I. Disposition Considerations
[94] The paramount purpose of the Act is to promote the best interests, protection and well-being of children. The Act sets out additional purposes that include: recognizing the autonomy of the family unit and providing help for the family, providing services for children that respects their need for care and continuity and that are culturally and religiously sensitive.
[95] On a status review Application, the court considers whether the child continues to be in need of protection and then what order is in the child's best interests.
[96] The statutory pathway on a disposition hearing (not involving a native child or a potential custody order) was set out by Justice Craig Perkins in C.A.S. of Toronto v. T.L. and E.B., 2010 ONSC 1376 as follows:
Determine whether the disposition that is in the child's best interests is return to a party, with or without supervision. If so, order the return and determine what, if any, terms of supervision are in the child's best interests and include them in the order. If not, determine whether the disposition that is in the child's best interests is society wardship or Crown wardship. (Section 57.)
If a society wardship order would be in the child's best interests, but the maximum time for society wardship under section 70(1) has expired, determine whether an extension under section 70(4) is available and is in the child's best interests. If so, extend the time and make a society wardship order.
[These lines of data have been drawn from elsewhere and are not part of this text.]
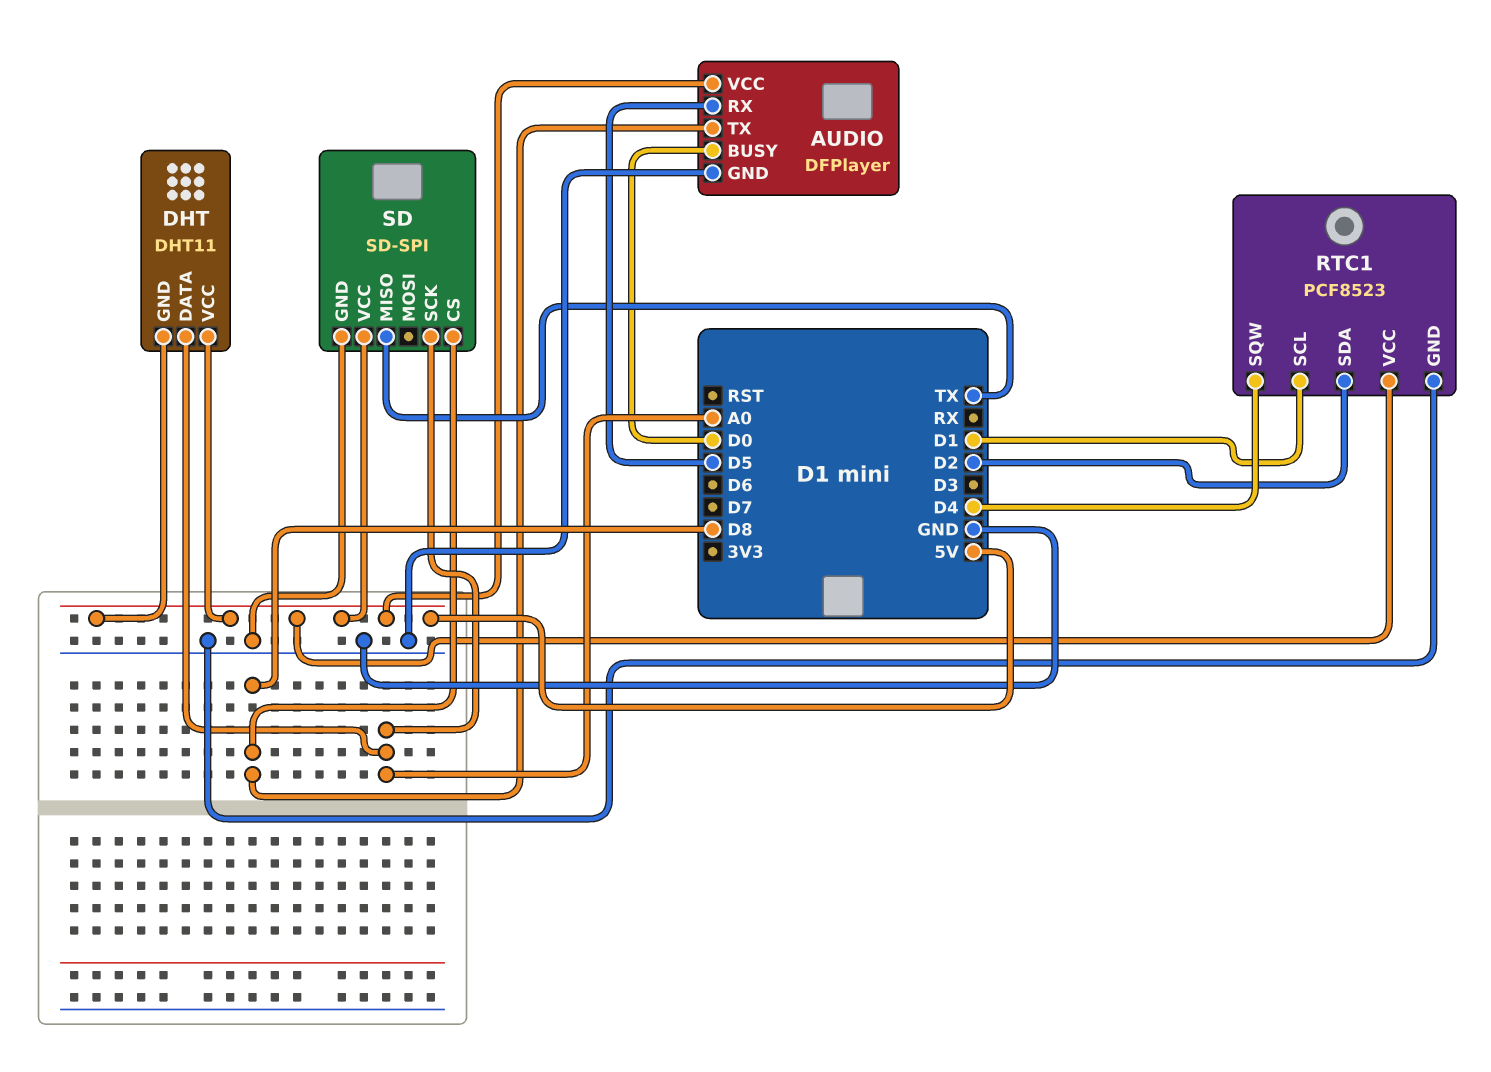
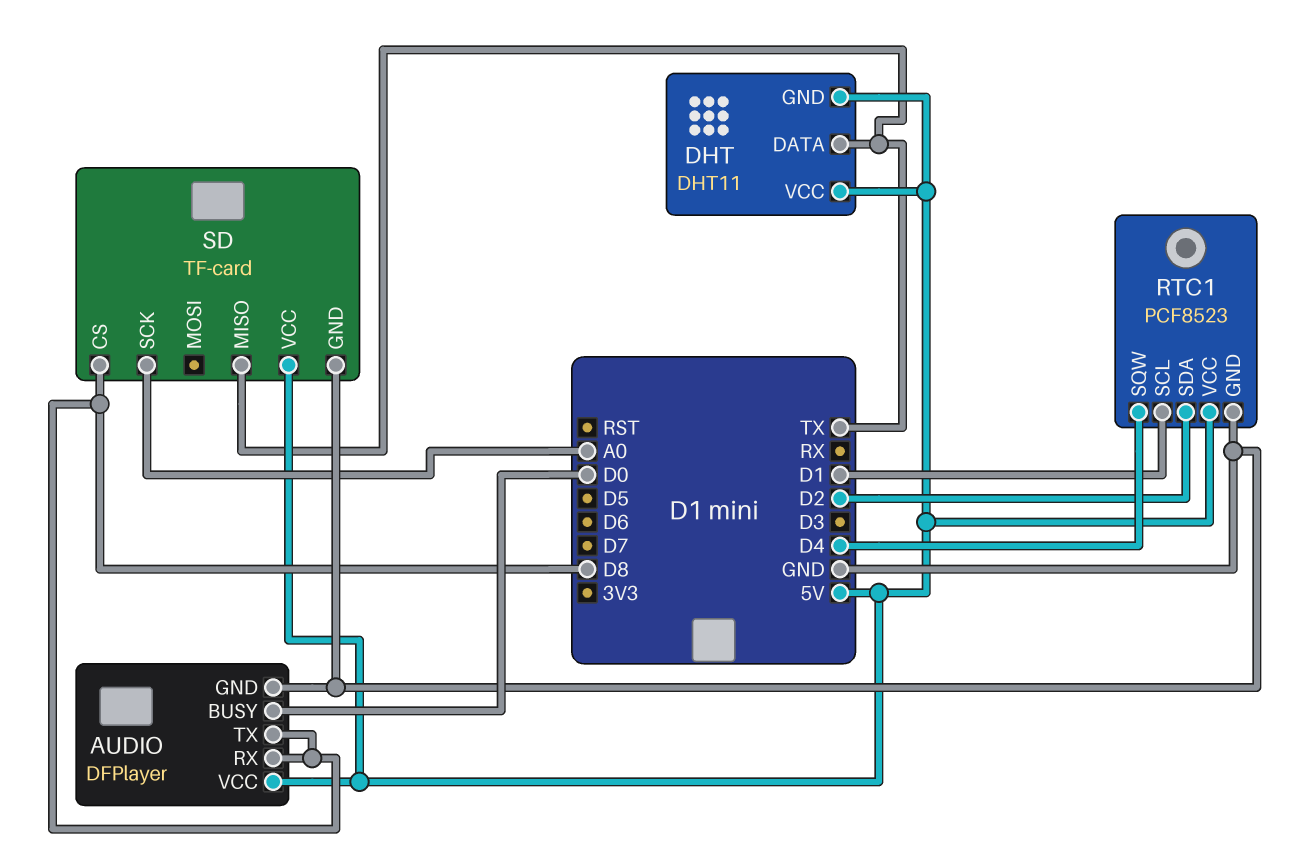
AUDIO pin RX: D5 -> D8
DHT pin DATA: A0 -> TX
SD: SD-SPI -> TF-card

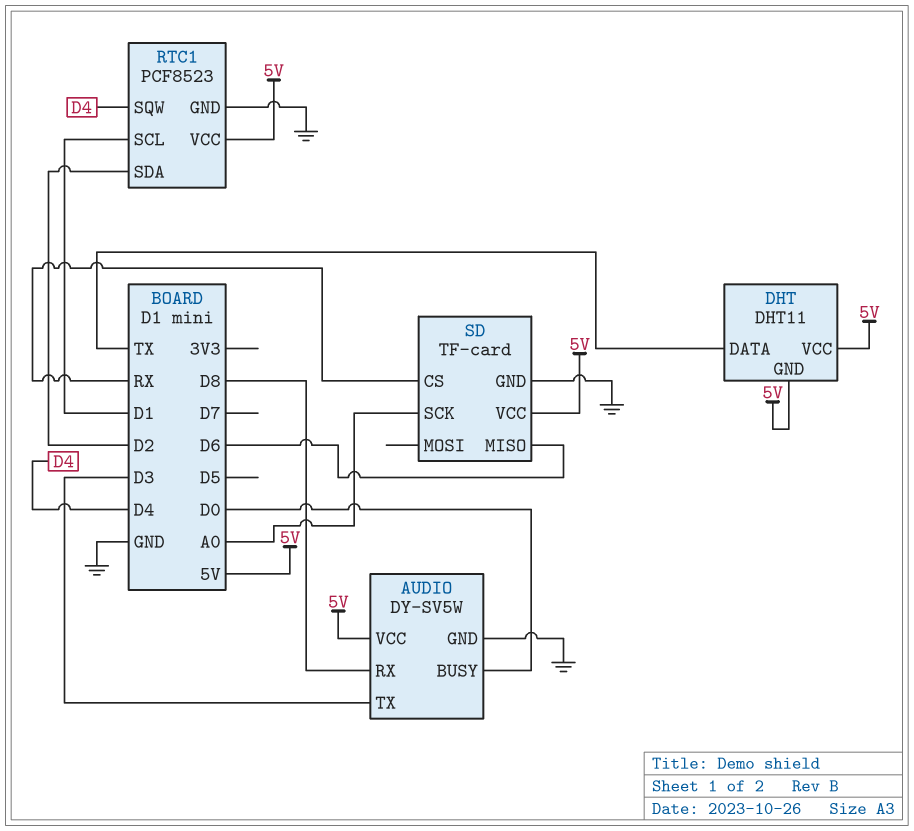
AUDIO: DFPlayer -> DY-SV5W
AUDIO pin TX: D8 -> D3
SD pin CS: D8 -> RX
SD pin MISO: TX -> D6

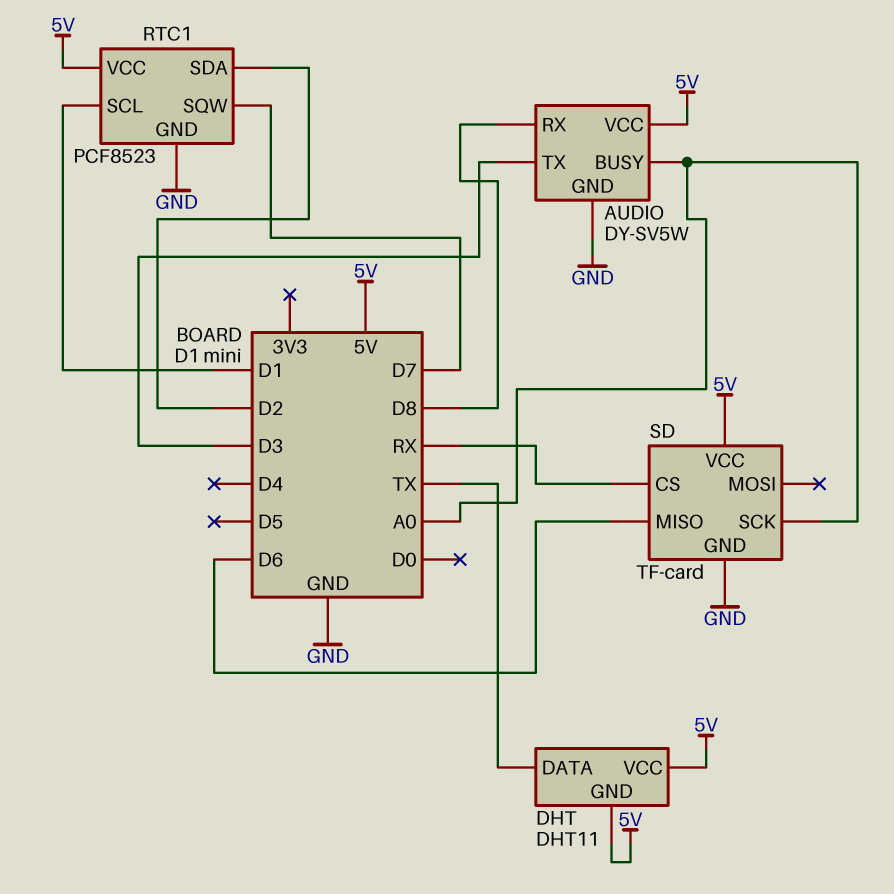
AUDIO pin BUSY: D0 -> A0
RTC1 pin SQW: D4 -> D7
If not, make an order for Crown wardship.
If a Crown wardship order is to be made, and a party has sought an access order, determine whether the relationship between the child and the person who would have access is both meaningful and beneficial to the child. (Section 59 (2.1) (a)). If not both meaningful and beneficial, dismiss the claim for access. If so, go to the next step.
Determine whether the access would impair the child's future opportunities for adoption. (Section 59 (2.1) (b)). If so, dismiss the claim for access. If not, go to the next step.
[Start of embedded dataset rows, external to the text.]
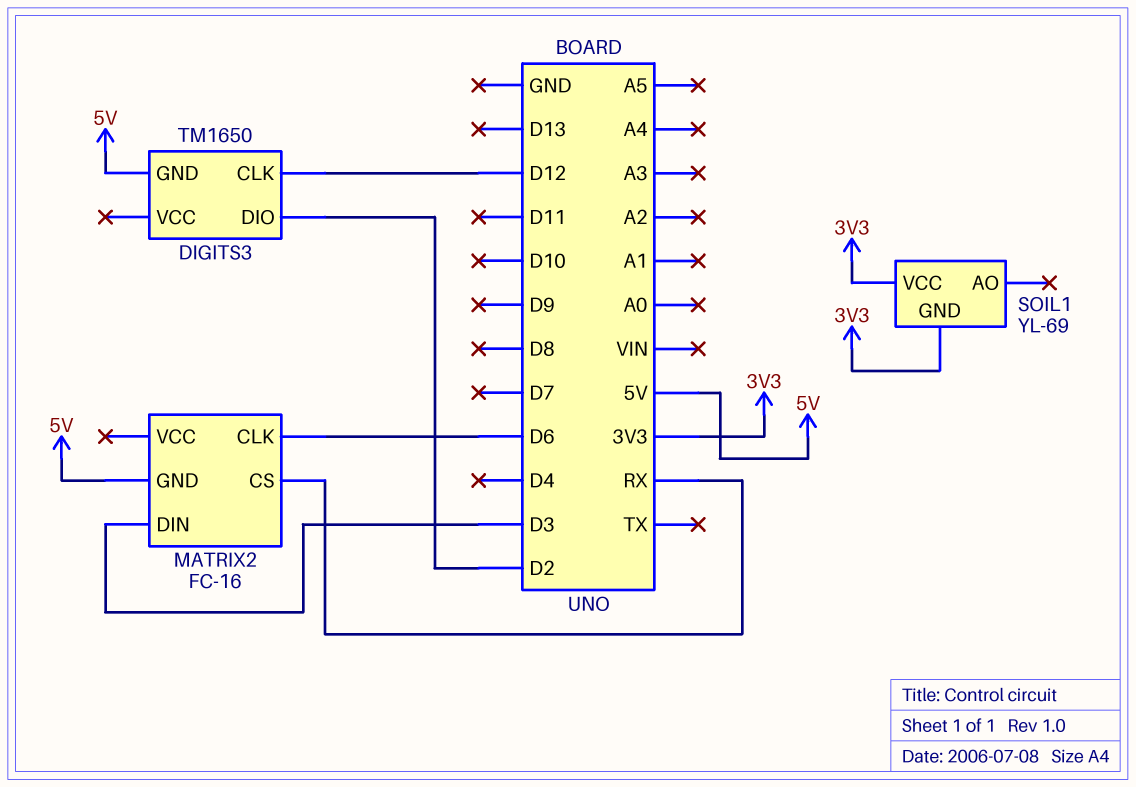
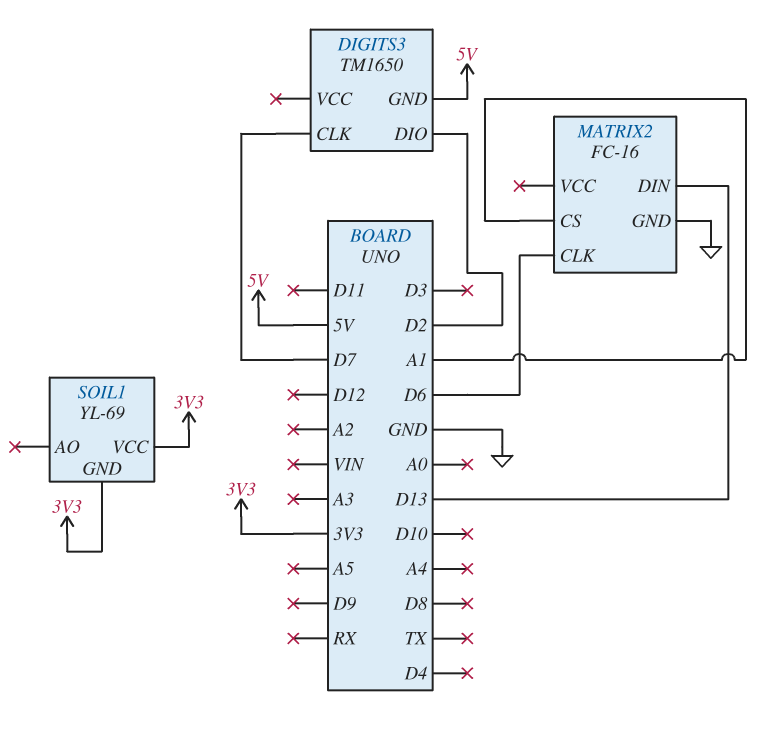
DIGITS3 pin CLK: D12 -> D7
MATRIX2 pin CS: RX -> A1
MATRIX2 pin DIN: D3 -> D13
MATRIX2 pin GND: 5V -> GND

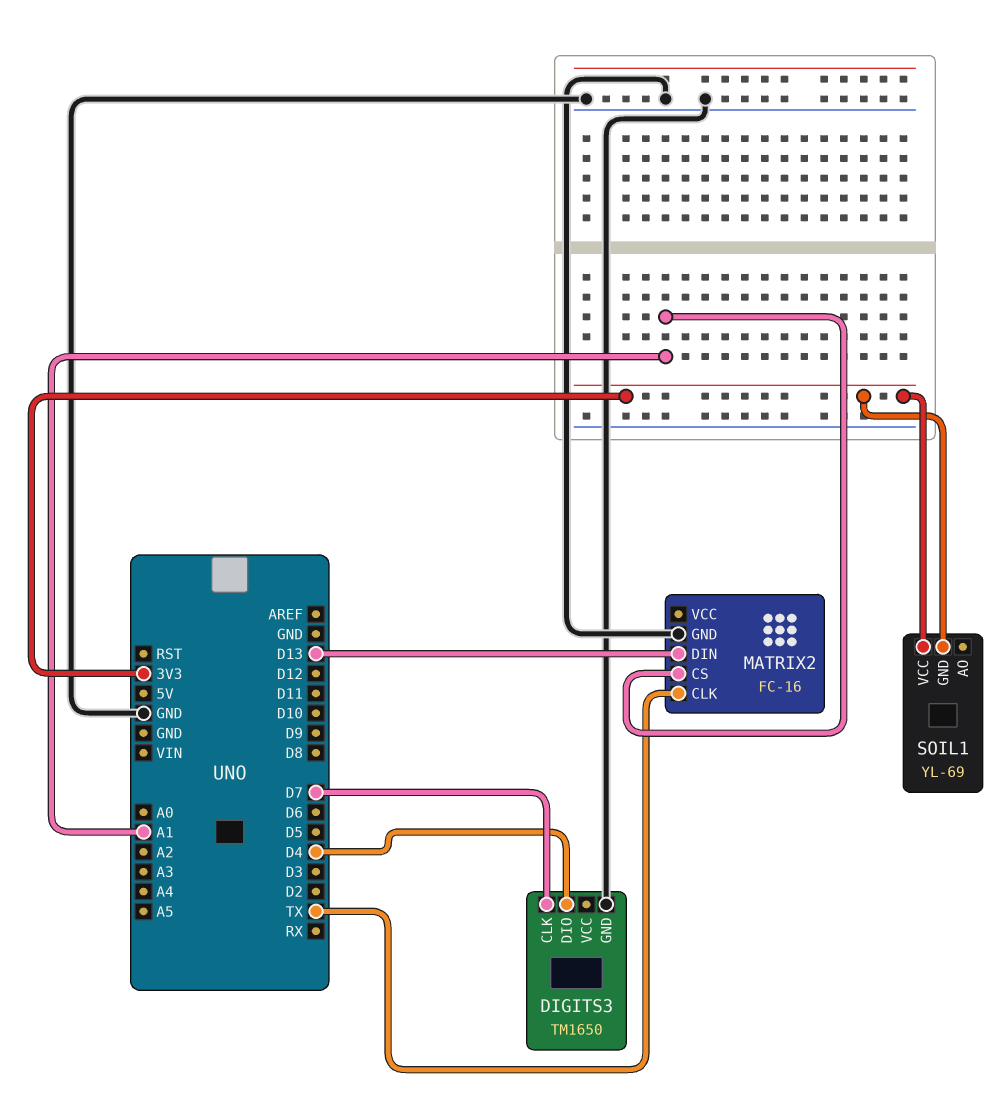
DIGITS3 pin DIO: D2 -> D4
DIGITS3 pin GND: 5V -> GND
MATRIX2 pin CLK: D6 -> TX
Determine whether an access order is in the child's best interests. If not, dismiss the claim for access. If so, make an access order containing the terms and conditions that are in the child's best interests. (Section 58.)
[97] Subsection 57(3) of the Act requires that the court look at less disruptive alternatives than removing a child from the care of the persons who had charge of the child immediately before intervention unless it is determined that these alternatives would be inadequate to protect the child.
[98] Subsection 57(4) of the Act requires the court to look at community placements, including family members, before deciding to place a child in care.
[99] It is important not to judge a parent by a middle-class yardstick, one that imposes unrealistic and unfair middle class standards of child care upon a poor parent of extremely limited potential, provided that the standard used is not contrary to the child's best interests. Catholic Children's Aid Society of Hamilton v. J.I., [2006] O.J. No. 2299 (Ont. Sup. Ct.). This principle also applies to a young mother, who was herself subject to severe neglect and abuse. Children's Aid Society of Toronto v. B.-H.(R.), 2006 ONCJ 515.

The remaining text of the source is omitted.